4.5   All activities related to infection control are communicated to the
      Governing Body on a quarterly basis, or more frequently as needed. An
      annual summary will be completed as to the infection control activities
      for the previous year and reported to the Governing Body.
4.6   The Coordinator will also compile information related to the sterilization
      process of the instruments within the facility and report this to the
      Governing Body quarterly. This information should contain information
      related to the sterility of the instrumentation completed within the
      facility. (See Form SD-1 DOC)

5.    INFECTION CONTROL PHYSICIAN FOLLOW-UP. Thos mechanisms are used in order
      to manage an effective Infection Control program at the Center.

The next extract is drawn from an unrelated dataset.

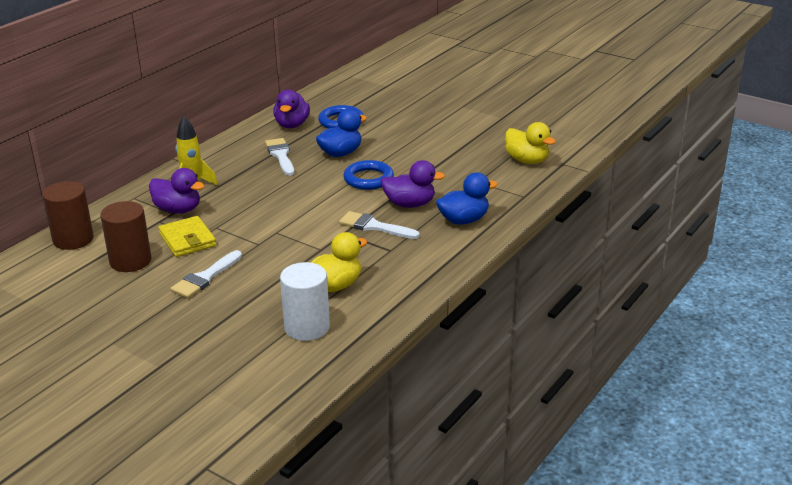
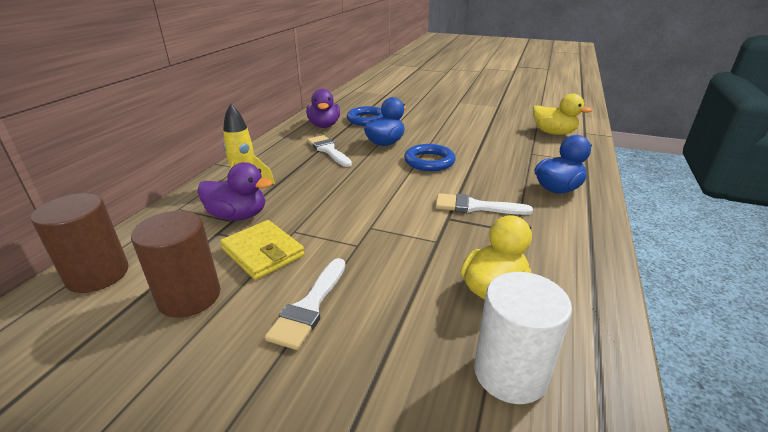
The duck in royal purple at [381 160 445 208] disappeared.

5.1   Post-Operative Telephone Call – At the time of the telephone call post-
      operatively, the patient will be asked specific questions regarding his
      incision (i.e. swelling, redness, heat, etc.)
5.1.1 If, at this time, the nurse believes there are symptoms of an infection
      present, the patient will be instructed to call his physician immediately.
      The Director of Nursing or Infection Control Coordinator will also be
      notified immediately so that sterile supplies and equipment used for the
      case as well as the OR can be checked.

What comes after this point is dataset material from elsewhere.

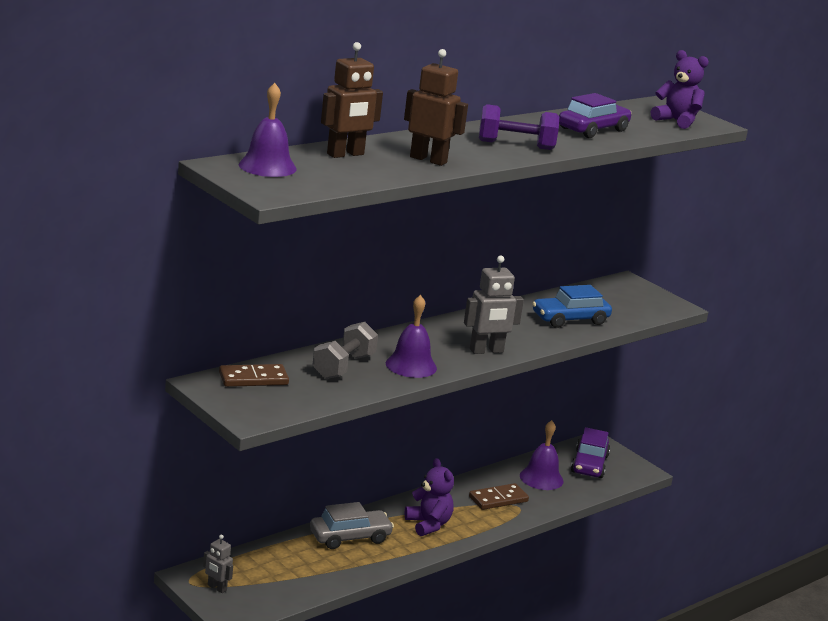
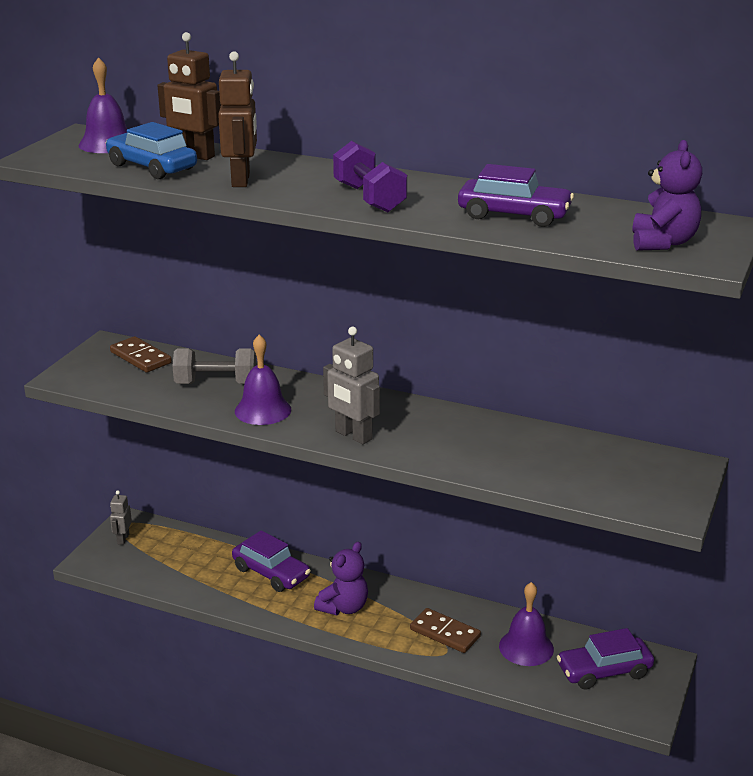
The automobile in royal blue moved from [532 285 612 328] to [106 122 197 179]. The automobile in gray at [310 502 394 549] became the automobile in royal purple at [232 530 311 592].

5.2   Post-Operative Infection Report – A second mechanism has been devised to
      further track post-operative infections.
5.2.1 Each month the Infection Control Coordinator will mail to each physician’s
      office a list of patients done the previous month, request if an infection
      has been noted.
5.2.2 The questionnaire is returned to the Center for review, if the physician
      does not return his/her questionnaire, additional methods should be used
      to obtain this information.
5.2.3 A mechanism has been devised to monitor the return of all questionnaires
      sent to the physician’s offices. If physicians remain non-compliant, this
      will be reported to the Governing Body and reflected in the credentialing

5.3   Reported Infections.
5.3.1 When an infection is reported to the Director of Nursing or Infection
      Control Coordinator, the Post-Operative Infection Report form will be
      completed and actions taken documented. This form will be presented to the
      Governing Body for further action.
5.3.2 Definitions for an infection should be followed per the CDC guidelines of
      “Surgical Site Infections”.
5.3.3 Following the review of the Infection Report by the Quality Council, the
      information (including the original Post-Operative Infection Report form
      and attached documentation) will be maintained with a Log of Post-
      Operative Infection Reports.
5.3.4 An incident report will be completed for each infection and statistics
      compiled and reported on the monthly Risk Management Report. (Report the
      infection on the month that the individual infection was
      discovered/reported, not the month in which the date or surgery occurred.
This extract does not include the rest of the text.